On October 20, the Canadian Institute for Substance Use Research celebrated its 20th anniversary with a small gathering of current and former CISUR folks, friends and supporters. 

In 2003, the Centre for Addictions Research BC (CAR-BC) was officially launched at UVic with an endowment of $10M from the Kaiser Foundation. In 2017, CAR-BC was renamed the Canadian Institute for Substance Use Research to better reflect the evolving nature and expanding reach of the research and community engagement.

This network of individuals and groups is dedicated to the study of substance use and addiction in support of community-wide efforts to promote health and reduce harm. Their research informs a broad range of projects, reports, publications and initiatives to provide all people in Canada and beyond with access to happier, healthier lives, whether using substances or not.

The institute’s guiding principles have remained steady over the past 20 years: collaborative relationships; independent research; ethics, social equity and justice; reducing risk and increasing protection; harm reduction; and informed public debate. And in 2021, CISUR was named the World Health Organization Collaborating Centre on Alcohol and Public Health Policy Research.

Clearly, CISUR is active and making a difference. The globally recognized scientists continue to apply for and receive grants to advance impactful research and programs. They welcome students, who expand their horizons with world-class experiential learning. 
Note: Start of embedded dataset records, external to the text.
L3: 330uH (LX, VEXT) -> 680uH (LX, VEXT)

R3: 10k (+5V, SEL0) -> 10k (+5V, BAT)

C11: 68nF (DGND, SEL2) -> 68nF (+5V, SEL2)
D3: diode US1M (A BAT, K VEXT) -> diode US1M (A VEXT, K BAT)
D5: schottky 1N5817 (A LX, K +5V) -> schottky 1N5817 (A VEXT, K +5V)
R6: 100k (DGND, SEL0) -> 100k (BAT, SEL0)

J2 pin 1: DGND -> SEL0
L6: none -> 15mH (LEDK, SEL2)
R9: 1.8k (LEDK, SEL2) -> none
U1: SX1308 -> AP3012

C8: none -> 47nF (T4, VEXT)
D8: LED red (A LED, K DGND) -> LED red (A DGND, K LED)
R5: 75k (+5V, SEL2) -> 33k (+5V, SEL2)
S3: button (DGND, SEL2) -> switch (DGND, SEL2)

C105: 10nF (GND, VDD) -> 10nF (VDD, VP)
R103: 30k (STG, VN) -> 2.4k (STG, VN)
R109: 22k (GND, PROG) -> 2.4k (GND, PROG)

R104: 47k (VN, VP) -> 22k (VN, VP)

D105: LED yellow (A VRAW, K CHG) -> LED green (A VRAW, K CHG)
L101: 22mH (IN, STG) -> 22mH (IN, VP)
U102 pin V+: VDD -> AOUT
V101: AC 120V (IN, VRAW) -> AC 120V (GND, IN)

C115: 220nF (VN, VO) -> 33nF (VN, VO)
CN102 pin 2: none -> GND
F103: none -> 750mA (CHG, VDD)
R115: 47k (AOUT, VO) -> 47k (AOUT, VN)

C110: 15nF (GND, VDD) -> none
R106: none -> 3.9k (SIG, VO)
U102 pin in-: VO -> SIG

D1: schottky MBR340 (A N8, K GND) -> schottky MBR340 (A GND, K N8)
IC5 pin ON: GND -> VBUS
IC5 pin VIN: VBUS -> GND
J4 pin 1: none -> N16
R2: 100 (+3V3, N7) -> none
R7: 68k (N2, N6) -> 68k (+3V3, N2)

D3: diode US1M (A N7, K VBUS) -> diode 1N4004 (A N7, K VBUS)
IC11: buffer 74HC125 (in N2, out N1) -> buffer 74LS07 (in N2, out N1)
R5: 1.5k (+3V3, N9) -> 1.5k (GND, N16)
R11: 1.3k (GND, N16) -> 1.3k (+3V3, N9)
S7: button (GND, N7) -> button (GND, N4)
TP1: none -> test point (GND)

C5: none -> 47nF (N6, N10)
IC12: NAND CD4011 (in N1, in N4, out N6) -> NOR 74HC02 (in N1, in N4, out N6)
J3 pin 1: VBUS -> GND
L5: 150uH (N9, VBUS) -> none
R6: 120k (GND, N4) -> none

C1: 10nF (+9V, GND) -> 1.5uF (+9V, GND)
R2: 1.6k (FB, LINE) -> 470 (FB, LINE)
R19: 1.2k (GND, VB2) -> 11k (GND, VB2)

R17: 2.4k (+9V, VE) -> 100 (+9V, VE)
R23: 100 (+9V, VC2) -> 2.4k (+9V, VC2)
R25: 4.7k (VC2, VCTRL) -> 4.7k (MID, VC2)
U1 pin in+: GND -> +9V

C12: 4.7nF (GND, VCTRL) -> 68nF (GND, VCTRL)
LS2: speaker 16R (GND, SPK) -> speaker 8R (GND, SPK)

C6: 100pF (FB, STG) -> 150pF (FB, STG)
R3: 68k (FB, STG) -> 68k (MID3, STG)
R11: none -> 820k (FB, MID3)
The list of researchers, students, partners and projects would run to pages; the list of impacts on lives and communities just as long. So here are only a few of very many possible examples. One is the release this year of the updated Canadian Substance Use Cost and Harms study in collaboration with the Canadian Centre for Substance Use and Addictions; this national surveillance project documents the health and economic impact of seven substances. As well, CISUR scientists were instrumental in creating, and public engagement about, Canada’s low-risk alcohol use guidelines, which garnered international media attention and generated a lot of dinner-table conversations. The social value of the Drug Checking Project has been recognized with new funding from Island Health and the BC provincial government to sustain and expand the service. And on the website, the Safer Bathrooms Toolkit was viewed almost 10,000 times in the first six months and the Bathroom Safety Assessment Walkthrough Checklist was downloaded almost 1,000 times during the same period.